Zanaatkarlık, usta çırak süreci ve Ahi Evran geleneği çoktan öldü. Hemen herkes mektepli oldu, alaylılar yok oldu. Peki geldiğimiz noktadan memnun muyuz? Keşke gönül rahatlığı ile evet diyor olabilseydik!..
İş ve eleman arama konusunda gelinen son nokta şu:
İş arayanlar, öğrenim gördükleri alanda iş bulamamaktan ve kendilerine sunulan tekliflerden rahatsız, iş verenler de aradıkları nitelikli insan gücü konusunda dertli mi dertliler.
İsterseniz gelin önce iş dünyasının sesine bir kulak verelim, sonra da bu noktaya nasıl gelindiğinin bir analizini yapalım:
İşverenler ne istiyor?
Beklentiler çok fazla, işte onlardan sadece birkaçı:
. İş dünyası bugün en temel alanlarda bile aradığı nitelikteki çalışanlara ulaşmakta güçlük çekiyor.
. Artık sadece ülkemizde değil, küresel çapta bir rekabet söz konusu. Yenilikçi, çevik, risk alabilen, inisiyatif kullanabilen ve potansiyel fırsatları öngörebilen girişimci bireyler, neredeyse tüm sektörlerde aranan insan gücünü oluşturuyor.

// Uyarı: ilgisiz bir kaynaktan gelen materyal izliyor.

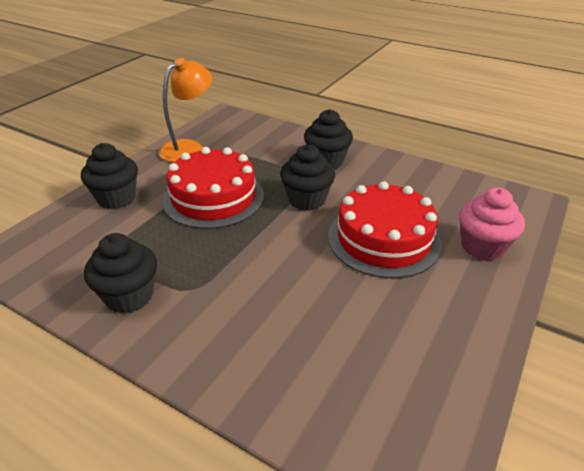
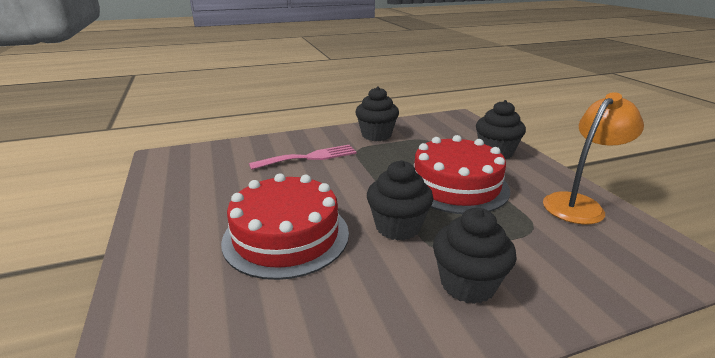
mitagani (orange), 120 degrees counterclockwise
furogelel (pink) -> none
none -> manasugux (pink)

. Sürdürülebilir çözümler geliştirebilen, yapay zekâ ve algoritma teknolojilerini anlayan, dijital ile fiziki dünyalar arasında bağ kurabilen yetenekler rekabet içerisinde öne çıkacak. Bilimi ve bilgiyi esas almanın yanında beceri odaklı bir yaklaşımla, eğitim ile istihdam arasındaki bağı güçlendirmemiz gerekli.
Eğitim yaşam boyu ve her alanda devam eden bir süreç olmalı.
. Daha esnek ve dayanıklı olmak; öğrenme hevesini dinç tutabilmek bu açıdan çok önemli.
. Gençlerin işyerlerinde nitelikli staj imkanlarına erişmesi, ayrıca mesleki ve sosyal açıdan gelişebileceği, etkinliklerinde rol alabileceği öğrenci kulüplerinde aktif olmaları, uzun soluklu yarışma ve programlara katılmaları da becerilerini çok yönlü geliştirmek için fırsatlar sunar.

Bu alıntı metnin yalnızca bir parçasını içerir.